Years ago, the late Redd Foxx made a sagacious observation: “I feel sorry for all those health food people. Someday, they will be lying in a hospital bed, dying of nothing.” His point was on target: something is going to kill us. It’s not that we willingly “give up the ghost.” Something kills us: a fall, a disease, an auto accident, re-runs of That 70s Show.

This raises three statistically inevitable political questions: (1) Will the onslaught against all of us by microbes, known and unknown, bankrupt the government? (2) Will it instead produce a political transformation that saves the government’s budget by requiring oldsters to die at home in their beds at their families’ expense? (3) First one, then the other?

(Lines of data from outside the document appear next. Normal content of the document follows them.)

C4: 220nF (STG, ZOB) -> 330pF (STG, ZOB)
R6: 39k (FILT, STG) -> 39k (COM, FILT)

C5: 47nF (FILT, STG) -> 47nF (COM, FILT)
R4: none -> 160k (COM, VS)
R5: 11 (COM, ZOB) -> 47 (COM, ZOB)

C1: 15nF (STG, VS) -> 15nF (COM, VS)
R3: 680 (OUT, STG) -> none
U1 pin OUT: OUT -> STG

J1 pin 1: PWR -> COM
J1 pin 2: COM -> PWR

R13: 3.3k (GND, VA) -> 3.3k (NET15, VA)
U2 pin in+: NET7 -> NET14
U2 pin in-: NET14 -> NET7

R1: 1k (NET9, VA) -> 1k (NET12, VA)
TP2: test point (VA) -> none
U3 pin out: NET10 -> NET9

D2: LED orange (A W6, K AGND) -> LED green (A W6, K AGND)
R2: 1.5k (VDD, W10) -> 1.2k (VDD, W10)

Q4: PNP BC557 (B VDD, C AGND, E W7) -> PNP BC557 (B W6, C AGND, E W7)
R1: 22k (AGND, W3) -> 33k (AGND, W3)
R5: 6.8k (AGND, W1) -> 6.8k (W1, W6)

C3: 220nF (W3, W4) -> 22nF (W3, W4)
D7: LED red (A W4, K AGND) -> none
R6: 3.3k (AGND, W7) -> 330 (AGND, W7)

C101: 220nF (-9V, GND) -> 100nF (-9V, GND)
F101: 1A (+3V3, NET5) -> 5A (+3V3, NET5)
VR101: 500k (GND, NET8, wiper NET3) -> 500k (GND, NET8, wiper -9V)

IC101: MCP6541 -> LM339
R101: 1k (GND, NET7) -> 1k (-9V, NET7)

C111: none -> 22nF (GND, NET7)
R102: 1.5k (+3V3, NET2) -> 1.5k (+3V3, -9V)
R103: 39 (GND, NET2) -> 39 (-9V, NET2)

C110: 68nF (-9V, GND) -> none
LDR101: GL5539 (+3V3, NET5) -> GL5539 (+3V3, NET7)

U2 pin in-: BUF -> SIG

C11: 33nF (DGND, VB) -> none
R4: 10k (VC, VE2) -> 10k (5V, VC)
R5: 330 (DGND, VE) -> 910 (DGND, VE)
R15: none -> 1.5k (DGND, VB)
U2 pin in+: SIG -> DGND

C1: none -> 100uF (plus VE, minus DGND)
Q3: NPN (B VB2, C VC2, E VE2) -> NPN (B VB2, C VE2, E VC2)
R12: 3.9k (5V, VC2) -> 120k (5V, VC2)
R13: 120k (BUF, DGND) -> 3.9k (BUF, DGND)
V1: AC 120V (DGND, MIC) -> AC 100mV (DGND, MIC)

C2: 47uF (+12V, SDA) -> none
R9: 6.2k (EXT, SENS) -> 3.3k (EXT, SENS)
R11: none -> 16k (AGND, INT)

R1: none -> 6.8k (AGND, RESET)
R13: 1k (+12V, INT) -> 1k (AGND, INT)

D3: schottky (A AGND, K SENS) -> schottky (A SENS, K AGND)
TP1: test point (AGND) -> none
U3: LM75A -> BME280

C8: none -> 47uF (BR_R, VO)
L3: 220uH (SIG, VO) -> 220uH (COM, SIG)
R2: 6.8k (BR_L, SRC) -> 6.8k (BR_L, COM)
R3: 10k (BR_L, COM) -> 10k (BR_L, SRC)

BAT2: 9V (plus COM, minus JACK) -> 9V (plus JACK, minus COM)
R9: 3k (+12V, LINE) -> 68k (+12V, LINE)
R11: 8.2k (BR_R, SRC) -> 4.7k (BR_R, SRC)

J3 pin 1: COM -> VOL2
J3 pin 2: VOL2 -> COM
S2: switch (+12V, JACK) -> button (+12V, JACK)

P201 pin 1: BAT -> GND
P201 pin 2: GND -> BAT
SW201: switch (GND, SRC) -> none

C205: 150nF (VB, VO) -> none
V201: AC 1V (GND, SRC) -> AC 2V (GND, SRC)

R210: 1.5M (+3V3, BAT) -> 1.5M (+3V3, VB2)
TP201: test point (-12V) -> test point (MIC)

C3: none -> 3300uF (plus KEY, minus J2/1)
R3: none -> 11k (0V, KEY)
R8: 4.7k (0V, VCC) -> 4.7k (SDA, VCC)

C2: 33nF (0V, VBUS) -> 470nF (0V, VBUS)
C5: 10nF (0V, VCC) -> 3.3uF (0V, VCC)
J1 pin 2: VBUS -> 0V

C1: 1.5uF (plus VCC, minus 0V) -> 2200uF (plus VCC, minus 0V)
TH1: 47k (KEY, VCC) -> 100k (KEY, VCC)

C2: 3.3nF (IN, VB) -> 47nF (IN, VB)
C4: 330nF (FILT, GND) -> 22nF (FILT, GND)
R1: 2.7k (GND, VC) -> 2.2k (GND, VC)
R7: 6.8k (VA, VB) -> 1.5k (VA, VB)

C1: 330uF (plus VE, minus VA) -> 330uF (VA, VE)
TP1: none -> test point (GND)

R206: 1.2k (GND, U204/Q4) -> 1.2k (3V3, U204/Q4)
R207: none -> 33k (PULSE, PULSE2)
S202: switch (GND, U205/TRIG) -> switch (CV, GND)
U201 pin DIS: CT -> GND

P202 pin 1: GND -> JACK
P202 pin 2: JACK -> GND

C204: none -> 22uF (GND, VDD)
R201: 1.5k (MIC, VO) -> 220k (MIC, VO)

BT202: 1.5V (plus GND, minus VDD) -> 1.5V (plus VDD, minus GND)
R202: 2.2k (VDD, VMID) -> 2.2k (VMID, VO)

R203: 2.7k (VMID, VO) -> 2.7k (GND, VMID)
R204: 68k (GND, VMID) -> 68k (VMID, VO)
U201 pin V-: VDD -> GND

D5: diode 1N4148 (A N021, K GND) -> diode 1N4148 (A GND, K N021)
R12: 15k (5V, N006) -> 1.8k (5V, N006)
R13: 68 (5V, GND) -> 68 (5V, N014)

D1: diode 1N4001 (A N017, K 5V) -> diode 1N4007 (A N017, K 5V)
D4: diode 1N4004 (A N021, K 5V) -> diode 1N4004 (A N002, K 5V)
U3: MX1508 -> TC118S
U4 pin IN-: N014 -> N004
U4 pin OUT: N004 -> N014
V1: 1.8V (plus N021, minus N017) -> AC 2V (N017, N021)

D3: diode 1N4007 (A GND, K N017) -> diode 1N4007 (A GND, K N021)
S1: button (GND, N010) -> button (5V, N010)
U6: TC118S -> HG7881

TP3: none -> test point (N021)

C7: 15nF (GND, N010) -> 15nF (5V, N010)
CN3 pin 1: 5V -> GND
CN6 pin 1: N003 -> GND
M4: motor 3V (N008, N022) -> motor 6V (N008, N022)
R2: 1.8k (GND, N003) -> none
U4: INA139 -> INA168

Government is reactionary. It changes only when change is forced on it, either by voters or special-interest groups. So, for as long as the post-64 voting bloc gets out the vote in statistically significant numbers, Congress is not going to change Medicare. But, at some point, in a fiscal crisis, the other voting blocs will unite, show up at the polls, and send Granny home to her bed to die. It will take a very severe fiscal crisis to produce this transformation. I may not live to see it. I hope I do.

We are eating our way to national bankruptcy. Those who eat, drink, and are merry, for tomorrow Medicare picks up the tab, are going to be sorely tried.

MURDER ON AISLE 6

The medical refrain today is this: “America is suffering from an epidemic of obesity.” The experts don’t want to put the blame where the blame is: the enormous productivity of capitalism. Americans have a lot of money, and food is cheap. The restraining factor of economic scarcity, which kept most people slim from the dawn of the human race, is being rolled back. We can afford to eat what we like, and what we like is not good for a lot of us.

If you want a symbol of this, think of Wal-Mart’s masked smiley face. He is rolling back prices. But that round face is a tip-off. This guy is fat. Why, that’s not Don Diego behind the mask. It’s Sergeant Garcia!

The biggest profit in groceries is in the packaged, processed foods. Here’s the rule: “If it’s in a brightly colored package, it’s going to make you fat.” In the supermarket, stick with the food that is uncovered — fruits, vegetables — or packaged in undistinguished plastic or cardboard: meats, dairy products, eggs.

Stay away from the aisles with food types listed on overhead signs. These aisles will kill you.

Will the State protect us? Hardly. The public schools make a bundle of money from the sale of soft drinks. They refuse to remove the soda pop dispensers. The government’s number-one agency in our lives, kindergarten through graduate school, has put cash flow above service to the people. Somehow, I am not surprised.

The problem is, the foods that are best for us are bland, common, and very price competitive — low profit margins per sale. The tasty foods are fattening. So it has always been. But in eras gone by, people were not productive enough and therefore rich enough, to indulge their tastes. Henry VIII was, but that was because he was the king.

Today, we eat like kings. We are beginning to look like them, too.